During hospice care, which is often done in the patient’s home through a visiting hospice nurse and family caregiver, all treatments such as chemotherapy, surgery and lab works are usually stopped. So with most programs, the patient is expected to live only six months or less. Making the dying person as comfortable as possible becomes the focus.

Many times today, says Ayala, there are situations where gravely ill patients can’t speak. And they have not filled out an advanced directive. The directive specifies their end-of-life medical wishes, or gives power of attorney or health care proxy to make decisions when they are incapacitated. So these seriously sick individuals often wind up in a hospital’s ICU (intensive care unit) connected to all kinds of tubes and machines.

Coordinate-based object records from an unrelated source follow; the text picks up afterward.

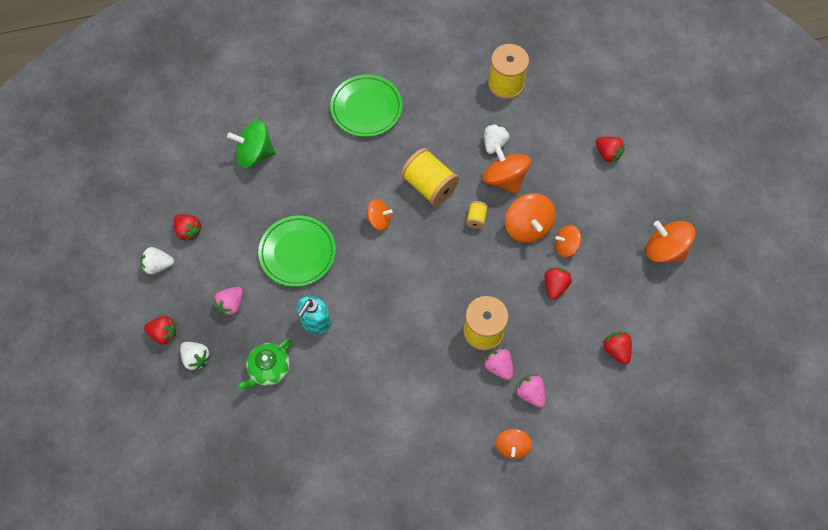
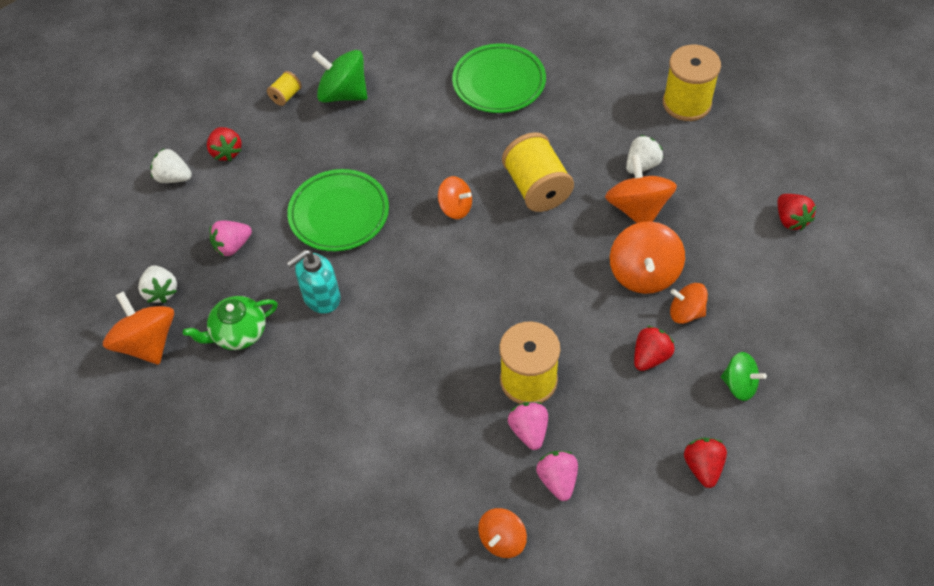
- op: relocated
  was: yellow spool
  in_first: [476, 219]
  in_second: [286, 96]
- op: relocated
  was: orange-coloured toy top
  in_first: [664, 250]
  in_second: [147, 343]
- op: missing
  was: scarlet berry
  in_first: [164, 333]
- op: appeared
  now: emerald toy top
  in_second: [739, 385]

“We see what the path ahead is going to be,” she said. “We know that the treatments that are being given or offered are futile. The patient is not predicted to survive or have any better quality of life.

“And yet families — just the way medicine is practiced now — have to decide oftentimes whether to continue these aggressive treatments. So I think we put families in a really hard place because of that. There’s something to be said for doctors making recommendations and families taking them into consideration. But often we see families who become extremely resistant to that. It’s like they know better, and they’re going to keep treatments going for however long they can.”

After a moment, she added, “So that is hard to see. What we see looks like suffering, which is hard to tell at times, but it looks to be the patient is suffering. But the family, because of their own suffering, will not deal with a lot of our counseling and are really resistant. So for me, that’s the hardest thing.”

Dying well

In the palliative care center’s conference room before our patient visits, I’d asked the three palliative nurses on the team if people could really “die well”? It just seemed like such a contradiction.

“Oh, yes,” came back Ayala. “I would say absolutely, yes. I think that dying well for patients and for their loved ones means dying in a way that is aligned with their goals and preferences. And so that’s really a hallmark of what we try to accomplish in palliative care is helping families discern what those goals and preferences and values are. And then it’s trying to set up a support system or situation where that can happen.”

She says for some patients and their families a good death might mean doing everything possible to keep them alive. And the palliative team respects that as well.

“But typically a good death is, I think, where patients have at least acknowledgement and understanding of what’s happening,” she explained. “People are able to have their families and loved ones around them. People are able to say the things that they need to say to each other. So we try to foster that.”

“Death itself in our society is just considered not good because it takes away from what is known and kind of brings you to the unknown,” said Bautista. “But I would define a good death as when a patient would say, ‘I have lived a full life,’ and they’re not dreading whatever may be.